A pioneer in the study of bird and human auditory communication for at least two decades, Theunissen acquired a fascination and admiration for the communication skills of zebra finches through his collaboration with UC Berkeley postdoctoral fellow Julie Elie, a neuroethologist who has studied zebra finches in the forests of their native Australia. Their teamwork yielded groundbreaking findings about the communication skills of zebra finches.

Zebra finches usually travel around in colonies of 50 to 100 birds, flying apart and then coming back together. Their songs are typically mating calls, while their distance or contact calls are used to identify where they are, or to locate one another.
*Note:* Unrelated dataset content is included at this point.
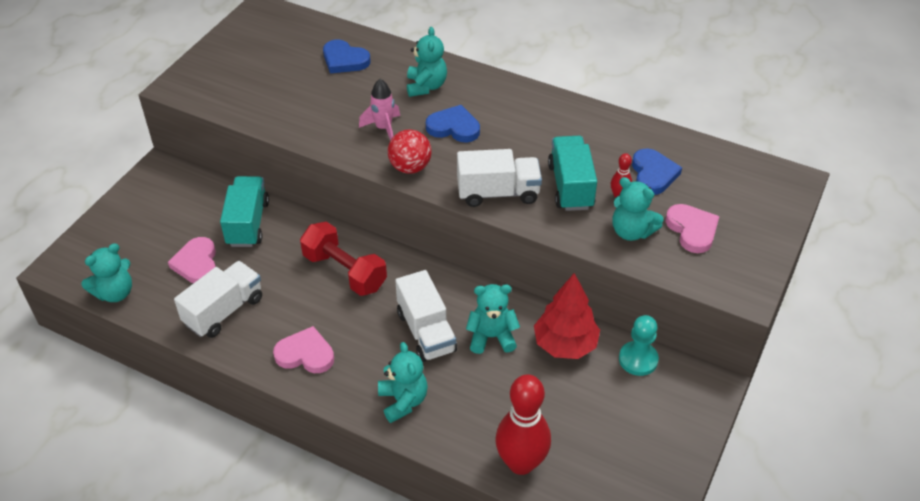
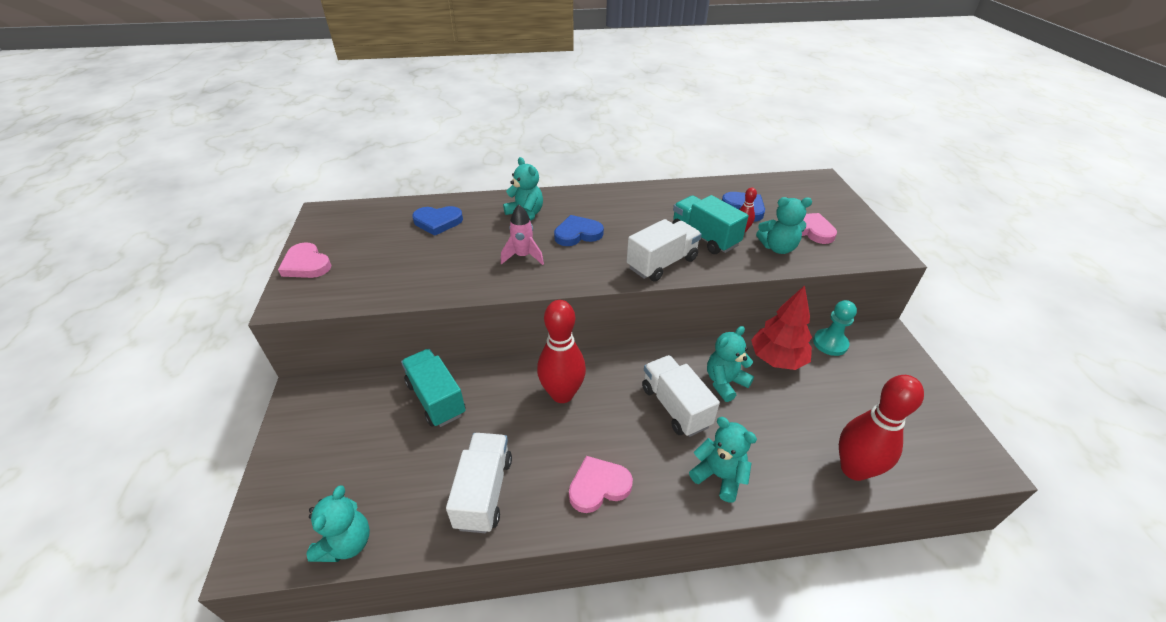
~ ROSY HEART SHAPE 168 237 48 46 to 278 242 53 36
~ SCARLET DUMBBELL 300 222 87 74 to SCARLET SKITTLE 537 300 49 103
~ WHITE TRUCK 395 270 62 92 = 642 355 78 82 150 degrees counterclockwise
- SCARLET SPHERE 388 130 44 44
"They have what we call a 'fusion fission' society, where they split up and then come back together," Theunissen said. "They don't want to separate from the flock, and so, if one of them gets lost, they might call out 'Hey, Ted, we're right here.' Or, if one of them is sitting in a nest while the other is foraging, one might call out to ask if it's safe to return to the nest."

These days, Theunissen keeps a few dozen zebra finches in aviaries on and around campus, 20 of which were used in this latest experiment.

In a two-part experiment, 20 captive zebra finches were trained to distinguish between different birds and their vocalizations. At first, half the birds were tested on memorizing songs, while the other half were assessed on distance or contact calls. They then switched those tasks.

Next, the zebra finches were placed, one at a time, inside a chamber and listened to sounds as part of a reward system. The goal was to train them to respond to particular zebra finches by hearing several different renditions of those birds' distinct vocalizations and memorizing them.

By pecking a key inside the chamber, the bird subjects triggered an audio recording of a zebra finch vocalization. If they waited until the six-second recording ended, and it was part of the reward group, they received birdseed. If they pecked before the recording was finished, they moved to the next recording. Over several trials, they learned which vocalizations would yield birdseed, and which ones to skip.

Next, the zebra finches were introduced to more audio recordings from new zebra finches, to teach them to distinguish which vocalizations belonged to which bird. They soon learned to differentiate between 16 different zebra finches.

In fact, the zebra finches, both male and female, performed so well in the tests that four of them were given the more challenging task of distinguishing between 56 different zebra finches. On average, they succeeded in recognizing 42 different zebra finches, based on their signature sounds. Plus, they were still able to identify the birds based on their unique sounds a month later.